Louay Habib rides aboard Leopard for the Round the Island Race
It was 5.30 a.m. and drizzling with rain but nothing could dampen the thrill of sailing one of the fastest sailing yachts ever built. 30 metres long and 6.8 metres wide, Mike Slade’s ICAP Leopard is like a Volvo 70 on steroids; a truly magnificent racing yacht. The crew are accomplished and highly experienced, they have all competed at the highest level in the sport but of equal importance, they have bonded as a unit, vital when crewing a yacht of this size.
Of the 1779 yachts entered for the JP Morgan Round the Island race, we were first off at 0730 but already the starting area resembled rush hour traffic; competitors and spectator boats are a real hazard. Chris Sherlock, boat captain, for Mike Slade for the past 18 years, is originally from Australia and Sherlock is not slow in advising boats endangering themselves by getting caught in the gaze of the Leopard.
We made a clean getaway beating into a light WNW of eight knots. ICAP Leopard is an incredibly stable boat with the keel fully canted to windward, it is the equivalent of sitting 200 people on the rail. Even upwind, the 100ft Maxi is creating so much apparent wind that we were sailing at over ten knots. We had good pressure all the way past Yarmouth and by the Hurst Narrows, the yachts behind were barely visible. It looked simple but tactician, Jeremy Robinson, was astutely using his expert knowledge of the Solent; playing the wind shifts and tide to perfection. Slade was at the wheel from the start, all the way to the first corner; The Needles.
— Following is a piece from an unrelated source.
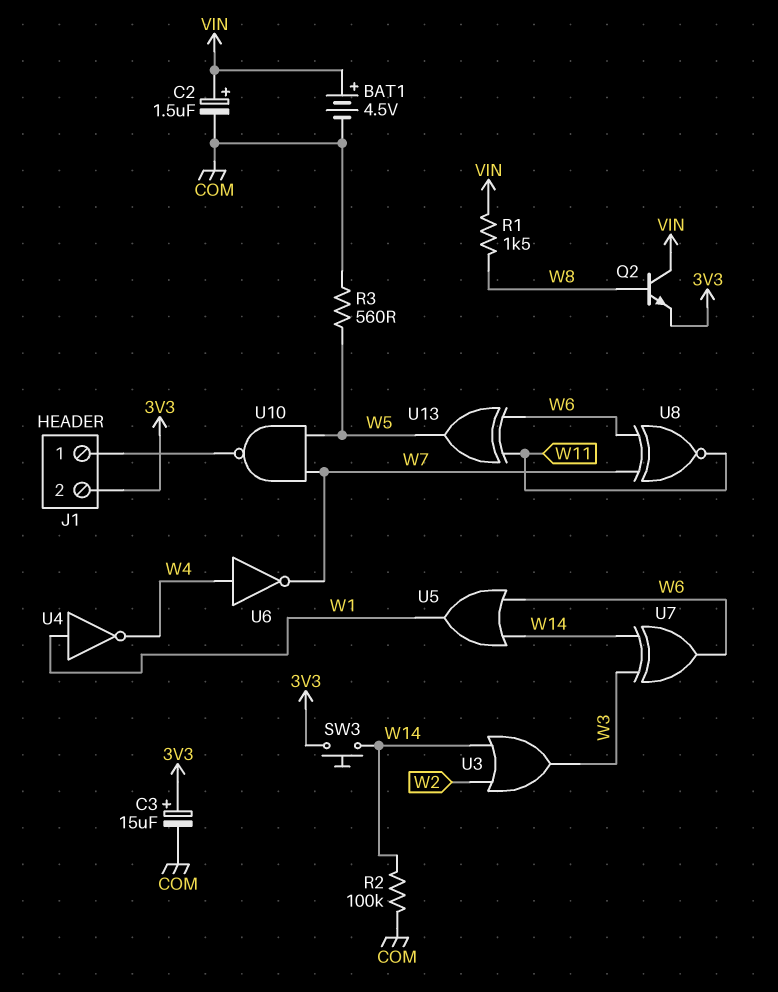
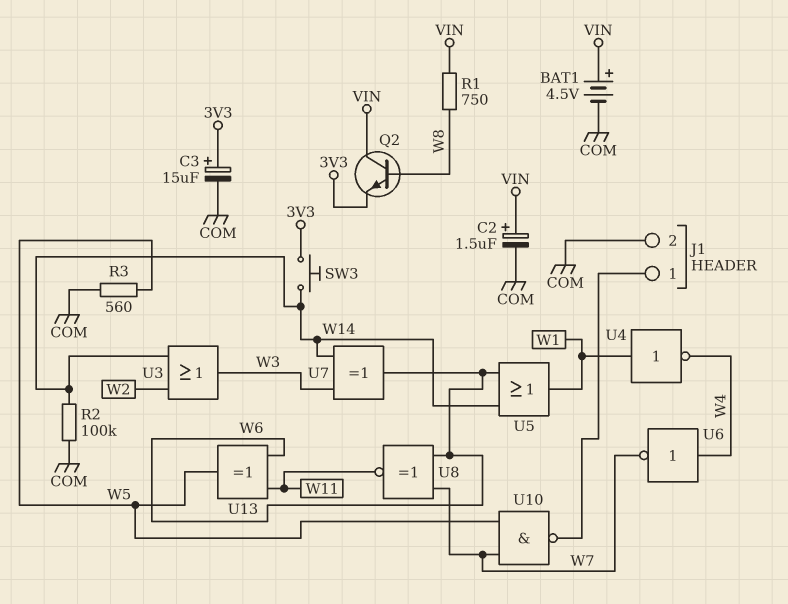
J1 pin 2: 3V3 -> COM
R1: 1.5k (VIN, W8) -> 750 (VIN, W8)

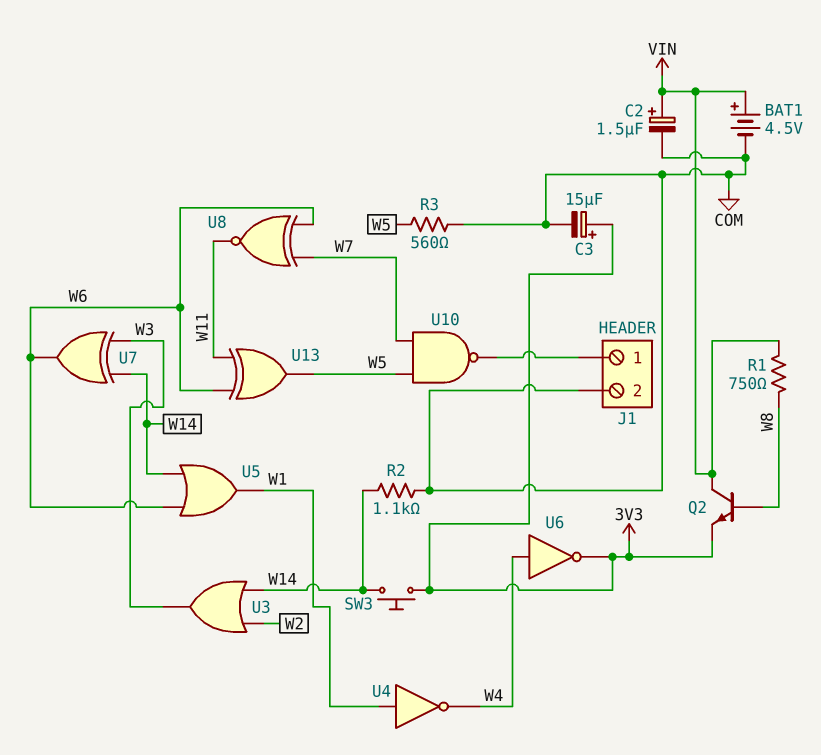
R2: 100k (COM, W14) -> 1.1k (COM, W14)
U6: NOT (in W4, out W7) -> NOT (in W4, out 3V3)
“A1 on deck, please, and you only have 11 minutes to the hoist.” Announces Paul Stanbridge.
About two miles out, the foredeck crew scrambled into action, they would not rest again until we had finished the race. Stanbridge was the link man, his primary role was passing commands from the afterguard to the front. Assertive and a consummate all-rounder, Standbridge has vast experience in round the world races and the America’s Cup.
The south side of the Isle of Wight was virtually devoid of wind and progress was slow, however the foredeck crew were kept busy, changing sails in rapid succession. It takes seven crew to heave the enormous spinnakers onto the deck and that is in flat water, I wondered what it must be like to do so in the Atlantic, at night in a big seaway.
We opted to go offshore, in search of better breeze and the giant multihull IDEC glided past us hugging the island shore. We struggled to keep ICAP Leopard going, the faster yachts were coming with pressure and closing the gap. By Bembridge Ledge, Tony Todd’s 100ft performance cruiser, Liara, was ahead and we were in danger of being over taken by Benny Kelly’s TP52,Panthera, as they crept up inshore. there really was nothing we could do about it but when the chance came, ICAP Leopard seized the moment..
Rounding the last corner off Bembridge Ledge Buoy, there was a wind conversion zone and crossing it efficiently was crucial. Bowman, Zane Gills, was hoisted up the 47 metre, cathedral rig, to get a bird’s eye view and relayed the spot to cross into the fresh breeze. We were off in the new wind and soon, Liara and the rest of the fleet were once again left in our wake, as we crossed the line to take mono-hull line honours, in just under eight hours.
“It’s another record time for us!” Joked Slade. “That’s the longest time we have ever taken to go around the island.”
The entire crew stayed on for a few drinks and an excellent lunch aboard Rum Jungle and watched the seemingly never-ending procession of yachts emerging from around Castle Point to finish this historic race. The light airs meant that a record time was never on, but the competitive edge on ICAP Leopard never diminished.